Haiti confirmed Tuesday its intention to hold a June constitutional referendum, despite international criticism that the process is not “inclusive, participatory or transparent” enough in a country plagued by political insecurity and criminal gangs.

“A referendum is an act of sovereignty. It essentially concerns Haitians: they are the ones who decide whether or not they want a referendum to change the Constitution,” said Haitian Prime Minister Claude Joseph.

President Jovenel Moise has been ruling by decree after legislative elections due in 2018 were delayed and following disputes on when his own term ends.

In addition to presidential, legislative and local elections in September, Moise wants to submit a new draft of the island nation’s constitution to a popular vote on June 27.

Last week, the Core Group — composed of representatives from the United Nations, the European Union and the Organization of American States, as well as the German, Brazilian, Canadian, French, US and Spanish embassies — expressed concern that “this process is not at this stage sufficiently inclusive, participatory or transparent.”

The United States on Thursday renewed its call for Haiti to hold elections while affirming its opposition to a change in the constitution.
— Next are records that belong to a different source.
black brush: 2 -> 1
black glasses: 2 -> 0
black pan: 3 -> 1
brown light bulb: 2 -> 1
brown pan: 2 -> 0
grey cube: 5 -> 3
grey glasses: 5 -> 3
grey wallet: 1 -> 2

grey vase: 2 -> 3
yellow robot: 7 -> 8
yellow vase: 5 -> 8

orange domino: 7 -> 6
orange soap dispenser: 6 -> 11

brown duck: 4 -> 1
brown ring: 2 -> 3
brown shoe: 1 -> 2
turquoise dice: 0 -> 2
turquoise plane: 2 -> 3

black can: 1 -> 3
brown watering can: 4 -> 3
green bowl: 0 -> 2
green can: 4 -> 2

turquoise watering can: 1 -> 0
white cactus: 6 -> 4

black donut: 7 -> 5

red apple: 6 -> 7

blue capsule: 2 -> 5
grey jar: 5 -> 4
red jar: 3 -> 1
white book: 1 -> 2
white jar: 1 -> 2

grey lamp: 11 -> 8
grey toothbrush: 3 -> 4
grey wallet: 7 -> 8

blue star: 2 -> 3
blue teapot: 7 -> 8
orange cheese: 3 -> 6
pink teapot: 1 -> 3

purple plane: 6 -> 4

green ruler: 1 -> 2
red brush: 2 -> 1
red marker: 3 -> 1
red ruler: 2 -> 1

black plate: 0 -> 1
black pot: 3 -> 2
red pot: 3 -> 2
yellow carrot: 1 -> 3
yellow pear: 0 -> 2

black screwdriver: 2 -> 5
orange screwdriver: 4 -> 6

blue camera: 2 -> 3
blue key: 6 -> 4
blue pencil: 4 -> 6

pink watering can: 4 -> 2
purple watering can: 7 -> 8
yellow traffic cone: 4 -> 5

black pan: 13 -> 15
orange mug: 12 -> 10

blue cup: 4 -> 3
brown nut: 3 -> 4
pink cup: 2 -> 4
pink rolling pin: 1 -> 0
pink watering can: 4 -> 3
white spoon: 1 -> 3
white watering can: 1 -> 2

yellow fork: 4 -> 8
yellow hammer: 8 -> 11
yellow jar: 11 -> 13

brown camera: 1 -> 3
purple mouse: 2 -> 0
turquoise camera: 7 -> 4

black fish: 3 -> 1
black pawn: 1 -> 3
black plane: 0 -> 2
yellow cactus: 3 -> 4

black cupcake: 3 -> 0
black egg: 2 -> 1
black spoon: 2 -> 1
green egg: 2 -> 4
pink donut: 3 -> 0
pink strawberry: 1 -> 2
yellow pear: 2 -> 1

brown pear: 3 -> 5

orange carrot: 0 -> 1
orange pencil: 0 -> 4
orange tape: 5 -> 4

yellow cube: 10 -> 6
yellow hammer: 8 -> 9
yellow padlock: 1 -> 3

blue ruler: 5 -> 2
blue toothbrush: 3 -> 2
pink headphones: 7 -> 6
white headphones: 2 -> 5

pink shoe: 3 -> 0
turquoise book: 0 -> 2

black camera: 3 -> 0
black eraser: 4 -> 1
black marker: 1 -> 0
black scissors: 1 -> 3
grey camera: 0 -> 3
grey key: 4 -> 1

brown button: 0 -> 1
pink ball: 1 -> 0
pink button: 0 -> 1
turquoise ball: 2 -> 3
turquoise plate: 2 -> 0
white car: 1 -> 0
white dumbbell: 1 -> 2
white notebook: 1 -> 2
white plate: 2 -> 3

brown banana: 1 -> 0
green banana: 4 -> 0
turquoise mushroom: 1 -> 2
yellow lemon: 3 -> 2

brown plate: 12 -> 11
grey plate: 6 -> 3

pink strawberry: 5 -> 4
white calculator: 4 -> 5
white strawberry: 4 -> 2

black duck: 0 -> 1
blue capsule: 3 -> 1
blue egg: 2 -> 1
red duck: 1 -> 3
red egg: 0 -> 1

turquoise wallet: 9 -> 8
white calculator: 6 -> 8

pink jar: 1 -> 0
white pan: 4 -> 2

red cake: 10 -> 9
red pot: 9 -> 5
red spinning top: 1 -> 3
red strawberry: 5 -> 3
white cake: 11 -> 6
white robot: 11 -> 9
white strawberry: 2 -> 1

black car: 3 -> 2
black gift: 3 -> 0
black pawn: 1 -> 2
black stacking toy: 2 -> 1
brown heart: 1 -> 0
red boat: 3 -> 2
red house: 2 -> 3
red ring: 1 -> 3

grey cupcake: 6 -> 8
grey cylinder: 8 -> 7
“We’ve emphasized to the government of Haiti that the US government will not provide financial support for a constitutional referendum,” State Department spokesman Ned Price said.

Haiti’s government made clear Tuesday it does not intend to abandon its project, although it remains open to dialogue.

“Some of the concerns expressed by our international friends are well-founded and legitimate,” said Joseph during his first press conference since being appointed prime minister on April 14.

“A referendum must indeed be an inclusive process, that’s why the president has initiated the process of dialogue.”

Moise, who faces anger and demands he resign amid the government’s failure to reign in criminal violence such as a recent spate of kidnappings, is on his sixth prime minister in four years.

In addition to the political crisis, kidnappings for ransom have surged in recent months, reflecting the growing influence of armed gangs in the Caribbean nation.